Con Muller había sido distinto. Muller, mientras la poseía, mientras la llamaba con un nombre que ella no había oído nunca, le había dicho que al cabo del tiempo sería libre. Era mentira, sin duda, pero sonaba como una palabra de consuelo. Con Luthier era distinto, con Luthier todo era salvajismo y rudeza.

Las siguientes palabras del gigante acabaron de convencerla:

—Te advierto, por si piensas intentar algo, que soy el hombre más duro de todos los que vas a conocer. Había otro que me ganaba, un amigo llamado Igor, pero tuvo un accidente. Y justamente eso me ha enseñado a no fiarme de ninguna zorra. Jamás se me ha escapado una. Si intentas algo, lo comprobarás.

Ula no sabía que Luthier había perseguido a una fugitiva por las calles de Barcelona. No sabía que la fugitiva había muerto en un piso de una casa semitapiada. No sabía que la había acompañado en el camino de sangre otra muchacha cuyo único error había consistido en abrir la puerta.

Pero lo adivinaba, adivinaba todo en los ojos de Luthier. Y se horrorizó ante el pensamiento de algo que le hizo contraer todos los músculos del cuerpo.
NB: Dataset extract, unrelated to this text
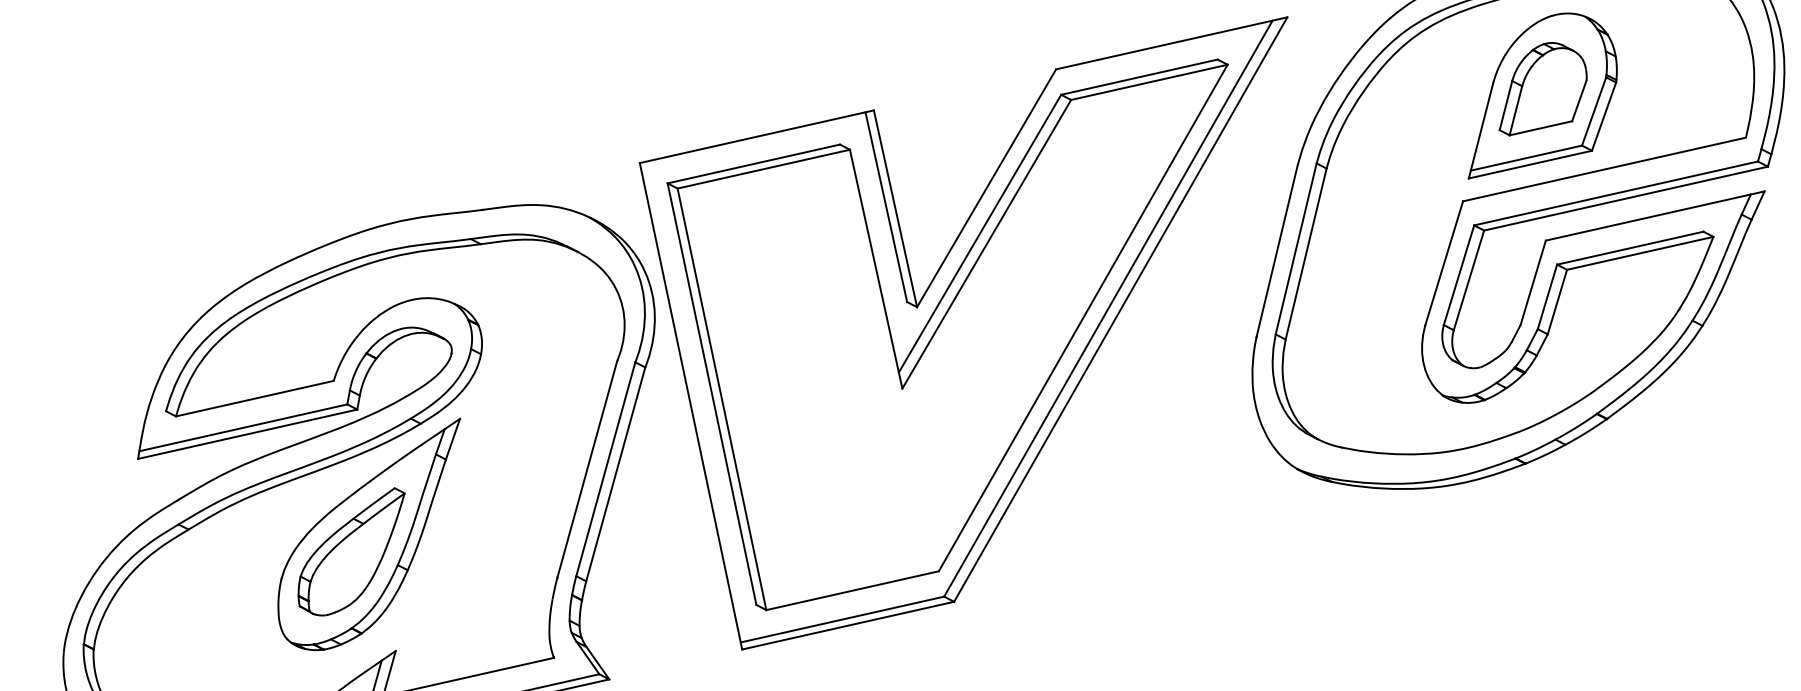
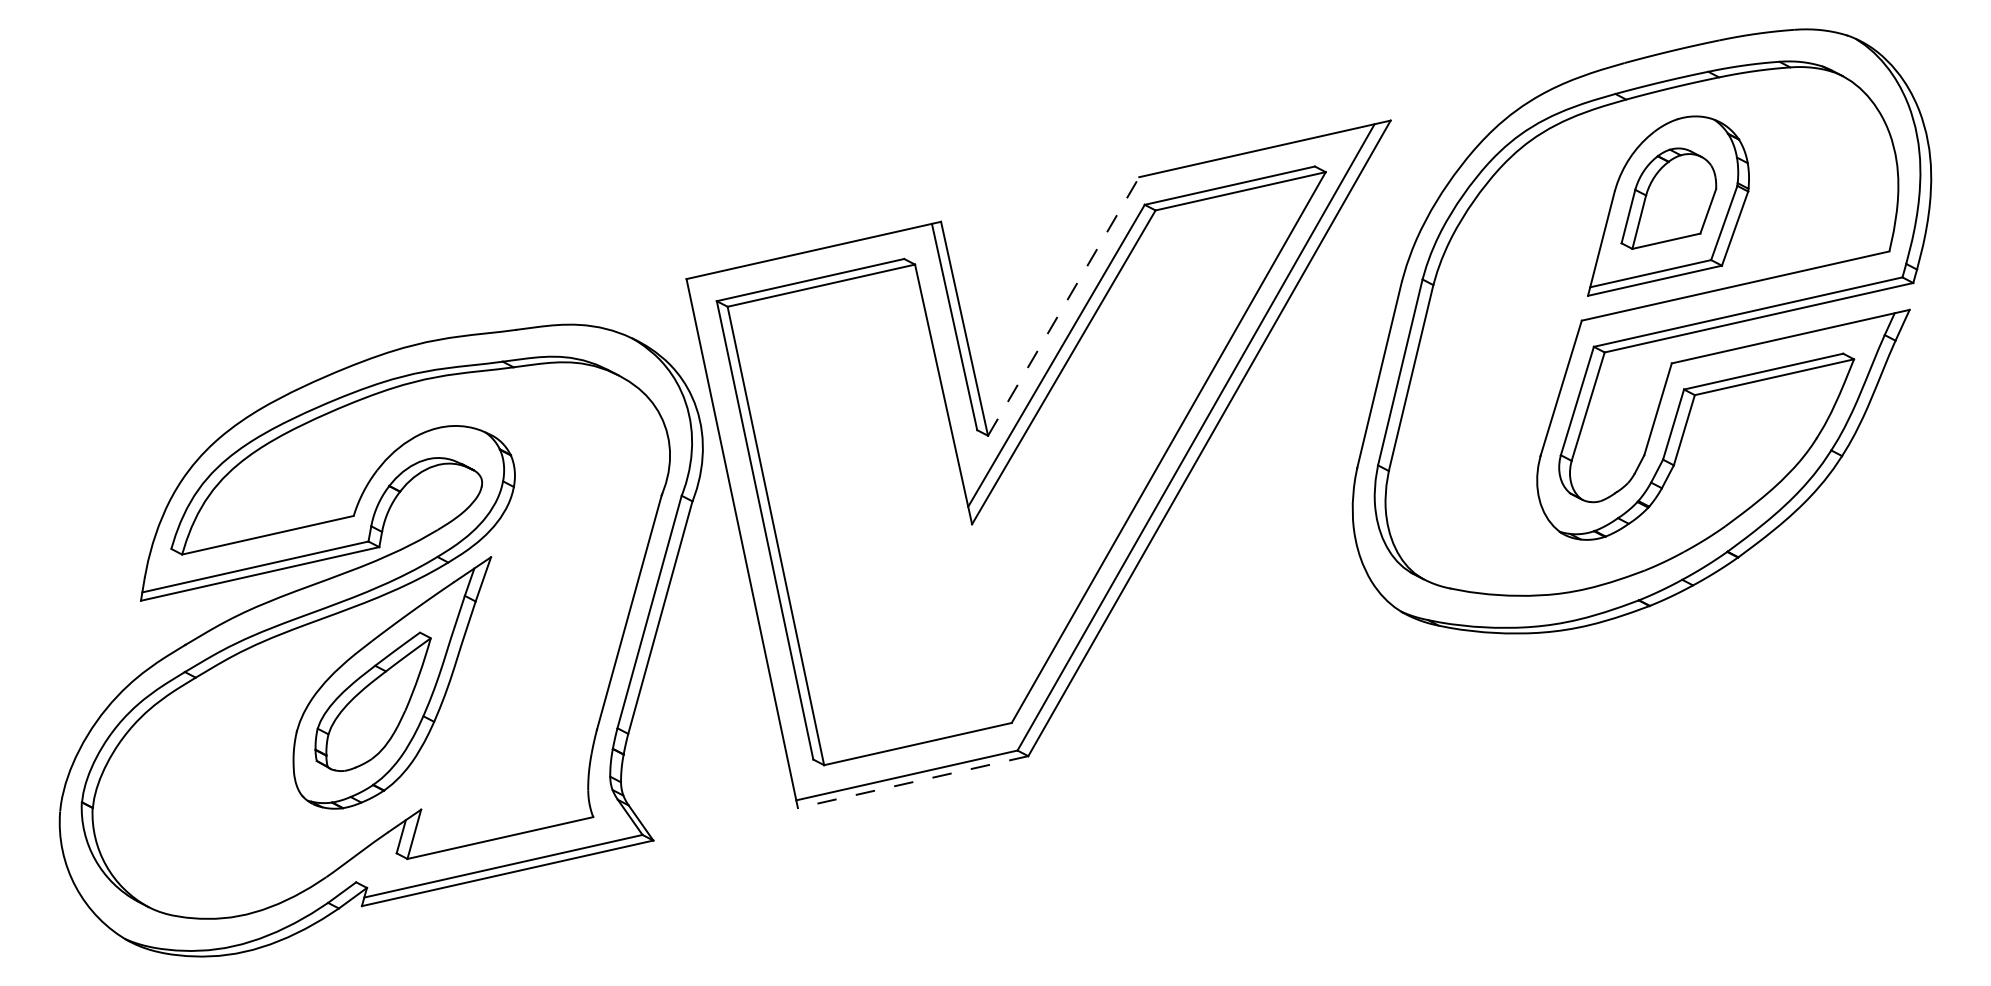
line: (986, 188) -> (1063, 306), solid -> dashed
line: (847, 626) -> (912, 782), solid -> dashed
No pudo ni imaginar a aquella bestia encima suyo, violándola como la había violado el propio Muller.

Mientras su corazón se contraía de miedo, supo que nada podía hacer, pero su cerebro seguía funcionando. Si no aparecía un agente de tráfico, tendrían que parar en alguna parte, tendrían que bajar del coche aunque fuera solo un momento. Entonces llegaría la ocasión de su vida.

Pero no paraban. De hecho, el propio Luthier se lo había advertido:

—Está cerca.

Pero Ula lo intentó. Había que hacer algo antes de que llegaran. Con voz firme dijo:

—Necesito orinar.

—Dentro de poco podrás hacerlo. Casi estamos llegando.

—No puedo aguantar más. Si no paramos, me lo haré encima.

La terrible brutalidad de las palabras de Luthier la dejó sin respiración:

—Háztelo encima y yo disfrutaré más. Sin lavarte, te follaré en cuanto lleguemos a la casa. A mí me gustan las mujeres sucias porque son más naturales. Una vez le di por el culo a una chica que acababa de cagar.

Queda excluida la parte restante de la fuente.